Multi-center retrospective review (2012-2016) was performed at four centers: Minnesota USA, Bologna Italy, Pietermaritzburg South Africa, and Bucharest Romania. Adult patients (age≥18) with ASBO were identified. Baseline demographics, physiologic parameters (heart rate, blood pressure, and respiratory rate), laboratory results (lactate, hemoglobin, creatinine, and leukocytosis), operative and imaging details, length of stay, and Clavien-Dindo complications were collected. Grades were assigned by independent reviewers at each participating center using imaging and operative findings. Univariate and multivariable analyses with odds ratio (OR) and 95% confidence intervals (CIs) were performed.
A total of 789 patients were identified. Median age was 58 [40-75] years, 48% were female, and mean BMI was 26.4±7.1. Grades included I (n=180, 23%), II (n=443, 56%), III (n=87, 11%), IV (n=79, 10%). Initial management included: Gastrografin challenge (n=287, 36%), nasogastric suction alone (n=332; 42%), laparotomy (n=104, 13%), and laparoscopy (n=66, 9%). Non-operative management success rate was 58%. Resoultion of ASBO via initial management diminished for increasingly severe disease, Table. For laparoscopic management, the conversion to laparotomy rate was 4.3%. Overall mortality and complication rates were 2% and 46% respectively. Overall median [IQR] duration of stay was 6 [4-8] days. There was a 5% temporary abdominal closure rate. Disease severity was most acute in South Africa, with 27% of patients demonstrating grade IV disease compared to Italy (2%), USA (9.6%) and Romania (3.3%). The associations of increasing AAST EGS grade for ASBO is presented in Table. On regression, factors independently associated with increased risk for mortality (all p<0.05) included disease severity (relative to grade I): grade III (OR 4.4 95%CI 1.1-7.3), grade IV (OR 7.4 95%CI 1.7-9.4), post-operative pneumonia (OR 5.6 95%CI 1.4-11.3) and failing non-operative management (OR 2.4 95%CI 1.3-6.7)

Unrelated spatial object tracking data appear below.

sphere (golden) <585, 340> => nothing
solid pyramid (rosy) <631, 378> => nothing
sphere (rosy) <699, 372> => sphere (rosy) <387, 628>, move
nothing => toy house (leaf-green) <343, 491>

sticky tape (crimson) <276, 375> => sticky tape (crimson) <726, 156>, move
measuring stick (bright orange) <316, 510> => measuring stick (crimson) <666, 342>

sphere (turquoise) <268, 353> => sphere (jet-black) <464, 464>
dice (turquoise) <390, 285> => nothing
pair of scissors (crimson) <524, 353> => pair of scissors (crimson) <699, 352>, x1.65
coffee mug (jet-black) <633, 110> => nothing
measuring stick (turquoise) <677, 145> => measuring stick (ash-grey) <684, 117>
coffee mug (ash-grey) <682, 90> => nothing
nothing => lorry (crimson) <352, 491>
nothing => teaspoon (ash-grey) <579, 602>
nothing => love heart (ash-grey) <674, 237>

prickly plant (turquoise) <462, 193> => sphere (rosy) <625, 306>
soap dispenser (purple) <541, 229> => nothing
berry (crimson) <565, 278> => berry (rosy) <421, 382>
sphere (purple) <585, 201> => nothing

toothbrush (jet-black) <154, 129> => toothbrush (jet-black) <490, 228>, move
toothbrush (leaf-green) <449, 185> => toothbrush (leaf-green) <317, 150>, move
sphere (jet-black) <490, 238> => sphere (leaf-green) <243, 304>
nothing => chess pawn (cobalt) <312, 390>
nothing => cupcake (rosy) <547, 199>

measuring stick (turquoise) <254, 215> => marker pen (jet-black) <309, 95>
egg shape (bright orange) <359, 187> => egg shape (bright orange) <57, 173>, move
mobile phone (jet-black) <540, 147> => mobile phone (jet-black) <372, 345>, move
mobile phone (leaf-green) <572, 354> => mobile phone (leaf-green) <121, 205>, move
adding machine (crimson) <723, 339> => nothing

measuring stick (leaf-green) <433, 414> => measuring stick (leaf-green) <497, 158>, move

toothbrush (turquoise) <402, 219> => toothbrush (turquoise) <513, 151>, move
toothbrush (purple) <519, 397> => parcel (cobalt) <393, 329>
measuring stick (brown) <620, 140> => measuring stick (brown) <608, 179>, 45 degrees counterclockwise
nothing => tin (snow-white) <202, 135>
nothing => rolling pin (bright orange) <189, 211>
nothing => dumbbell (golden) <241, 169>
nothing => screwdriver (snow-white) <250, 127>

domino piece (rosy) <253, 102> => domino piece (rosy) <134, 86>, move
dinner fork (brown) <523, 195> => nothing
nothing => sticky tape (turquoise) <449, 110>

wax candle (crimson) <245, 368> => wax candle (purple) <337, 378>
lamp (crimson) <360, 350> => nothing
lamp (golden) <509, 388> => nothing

Retrospective cohort comparison can be performed using the AAST EGS grade.The AAST ASBO grade describes disease severity in a multi-national population. Increasing disease severity was associated with several clinical outcomes including mortality and complications. Extension of the AAST EGS grade to broader populations is possible. Incorporating the AAST EGS grade will continue to provide improved disease severity classification for prospective analyses of operative and guideline based non-operative management.